I have had this fetish for women in boots for as long as I can remember.

I mean that quite literally. I am in my 40's, but I can still remember being pre-kindergarten age and longing, for reasons I could not fathom, to be near women wearing boots. Of course, that was the late 60's, and boots were the fashion, and continued to be through most of the 70's.

I remember the girl next door, my age, whom I used to go behind the bushes with to kiss. She had a couple of pairs of boots. I used to ask her to wear them when she came out to play.

I remember the older girl two doors up. She seemed much older to me then, though she was only about a year older. Her name was Pam. Any day she was wearing her brown suede knee high boots I would followed her around. Once she got annoyed and tied me to a tree in her back yard with a jump rope. She did not have to work hard to do it. I stood quietly as she ordered and positioned myself as she required. Then she told me that if I was quiet, she we let me go, but if made a fuss, she would leave me for somebody else to find. I was quiet.

Another time she came out of the house with a pair of toy handcuffs her brother had. They were not as sturdy as police issue, but they much more real than toy handcuffs you find today. She put them on me, hands behind my back, then told me she did not have the key. She said that she would look for the key, but only if I did what she said. She told me that the only other way out was to cut off my hands. Her brother came out and, when asked, supported her view, it was a choice between keys or hands.

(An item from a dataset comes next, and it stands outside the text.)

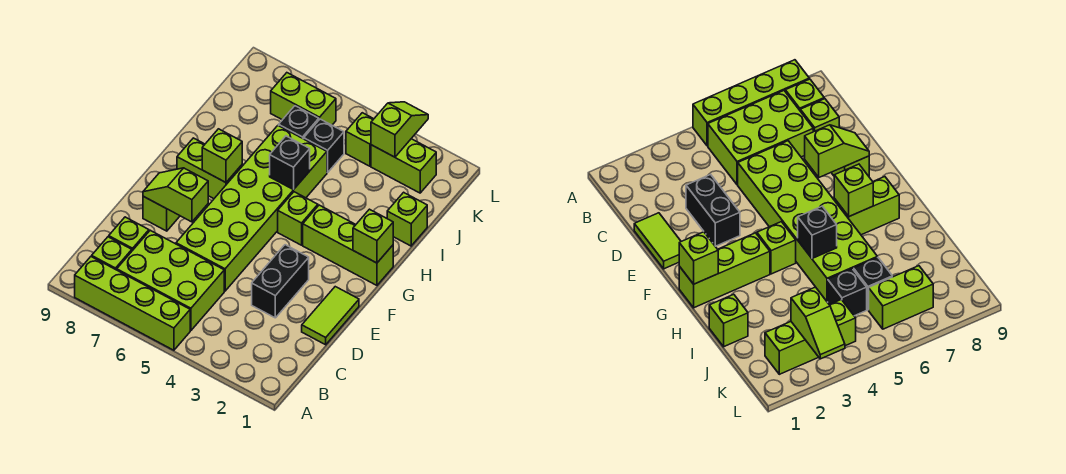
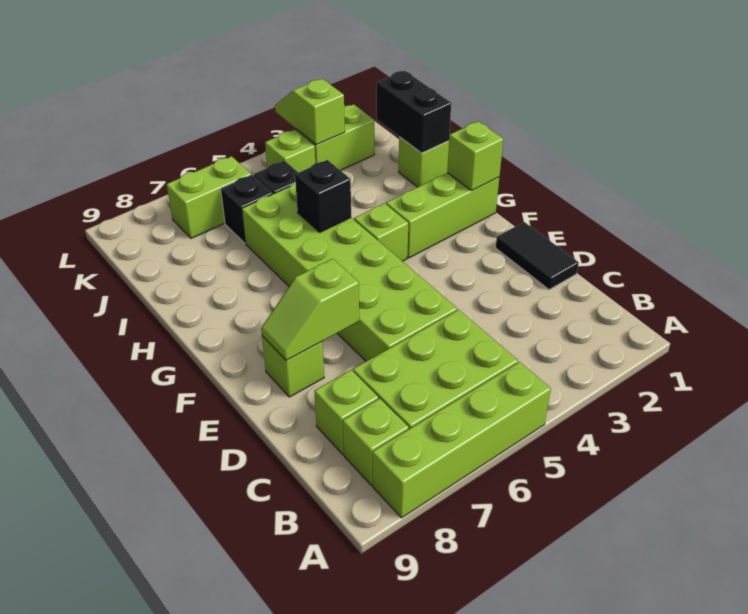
lime tile D1:E1 level 1 -> black tile D1:E1 level 1
black brick D3:E3 level 1 -> black brick I1:J1 level 2
lime brick G7:G8 level 1 -> none
lime brick G7 level 2 -> none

She then led me around the neighborhood for a while, showing the other kids her "prisoner." I was under her word to obey or there would be no key. Then her father called for her. It was time for dinner. She got the key out of her pocket and let me go. I was sorry the game had ended, even though I was really scared at the thought of losing my hands.

Pam moved away very shortly there after. I never saw her again.

We are only up to age 5 at this point and already I have been through bondage, D/S, public display, and some mind games.

In school I used to try to be friends with the girls who wore boots. After kindergarten you get into the stage where boys and girls don't play together. If you are a boy and you play with a girl, the other boys tease you. So I walked a thin line.

In second grade I told a girl named Lisa, who got some shiny black boots for her birthday and was wearing them every day, that I wanted to be her slave, that I would do anything she said. She made a face. She thought that was gross. But she also tested me on it. She had me follow her around, made me do some various little things on the order of "go run to that tree and back right now," and then decided I had to go and pick up a dead bird that was by the fence at the back of the playground. I picked it up, gingerly. She screamed, then ran and told her friends about what I had done.

I heard a lot of little rhymes about how I loved Lisa. While it was true enough in a second grade sense, I also had to keep all my guy friends. I was never that open about my desires in grade school again.

By fifth grade I was fantasizing at night about the girls in my class who wore boots. These generally featured them tying me up and making me beg to be released. In these fantasies, kissing the boots of these girls, or licking them, or otherwise adoring them were standard features.

I particularly remember Wendy and her white boots. In my dreams I would crawl on my belly before her. She would be seated in a throne like chair and would present one white booted foot and command me to lick it like it was the best ice cream I had ever had. If I did not convince her I was enjoying licking her boot, if I failed to thank her or show anything less than enthusiasm for the task, she would be displeased. No grim fate, no torture, just the idea that if I did not please her with my devotion, she might go away.

And then I discovered masturbation. Up until this point all of this fantasy and fetish had been without any overt sexual connotation. Kissing the neighbor girl when she was wearing her boots was as close as it got. But now I thought about girls in boots and as I furiously jerked off. I masturbated so much, I was worried I would run out of sperm.

So boots, submission, mind games, public humiliation, and shameful (in my view at the time) first sexual activity. One wonders what a shrink would have said about me at the time!